Within the last twenty years the concept of the “smart city” has emerged and re-emerged, focusing on various ways that technology layers new capacities over existing urban infrastructures. These “smart cities” are changing. The “smart city” of the early 2000s was a communicative city, while the smart city of the 2010s is a data city. The dynamics of these are different: a communicative city promises representation through voice – the ability to speak and listen - while a data city promises representation through information – information collected about individuals is fed back to civic decision makers who enact decisions based upon it. Data is thus a product flowing from citizen to government. In data cities governance is also different: both communicative and data cities could be the result of top-down governance decisions or subject to bottom-up reconfigurations, the ways that those decisions are enacted are quite different. A communicative city promises a democratic value to citizens of greater access to information, while a data city promises a value to governments of greater access to data about citizens. This structural inequity is particularly evident when we consider what must happen to data in a data city – it must be calculated.

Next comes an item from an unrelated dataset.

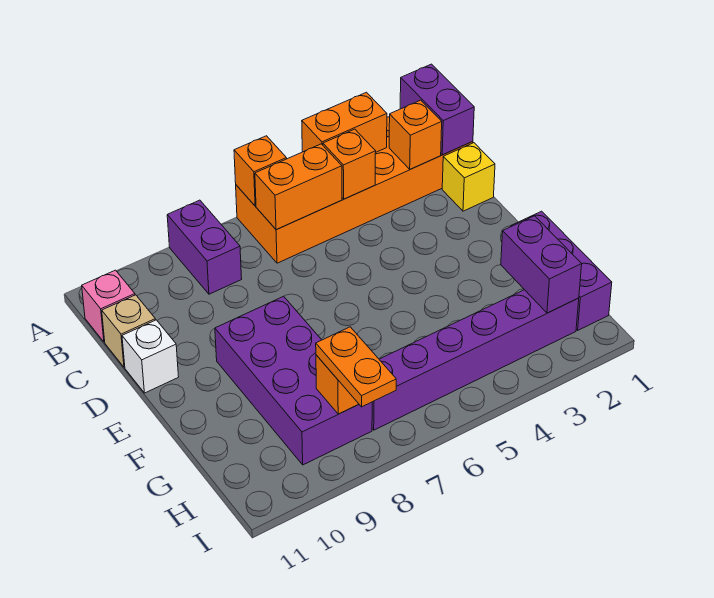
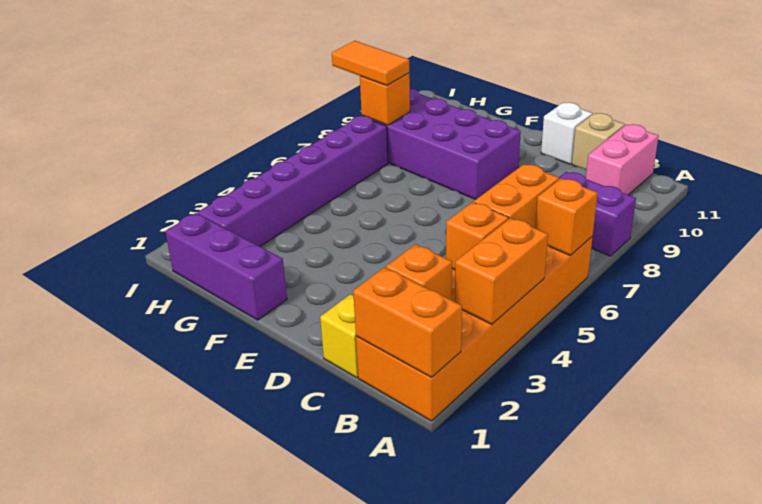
purple brick A1:B1 level 2 -> orange brick A1:B1 level 2
pink brick B11 level 1 -> pink brick B10:B11 level 1
purple brick G2:H2 level 2 -> none
orange plate H8:I8 level 3 -> orange tile H8:I8 level 3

Within a macro-political perspective, centralized calculation of data gathered from citizens is essential for developing visions of responsive, data-rich, centrally controlled smart cities. This seems to close off the potential for an alternative mode of governance for the contemporary data city. However, the expansion of participatory culture has created efforts to democratize collection of data about cities, through citizen science projects including air quality and noise mapping. In these projects, the legitimacy of the hierarchical city is challenged by the oppositional data collected by citizens, taken as evidence of an opposition between the “constituted knowledge” of institutions like city governance and the “adaptive knowledge” of loosely organized communities of practice (see Mansell, 2013). This contest of knowledge contrasts the two modes of combining citizenship, technology and space, the ‘hierarchical city’ and the ‘peer to peer’ city. Participatory data collection does seem to enact an alternative to centralized authority, but it is not clear whether data – without calculation – is really shifting governance.
Building upon the central contrast between hierarchical and peer to peer cities, this paper considers how the “micro politics” of cities are altered as calculation is integrated into civic participation. Drawing on historical and contemporary examples of peer to peer cities including community networks, citizen science, it argues that peer to peer calculation is the most significant yet most difficult activation of alternative governance of urban space.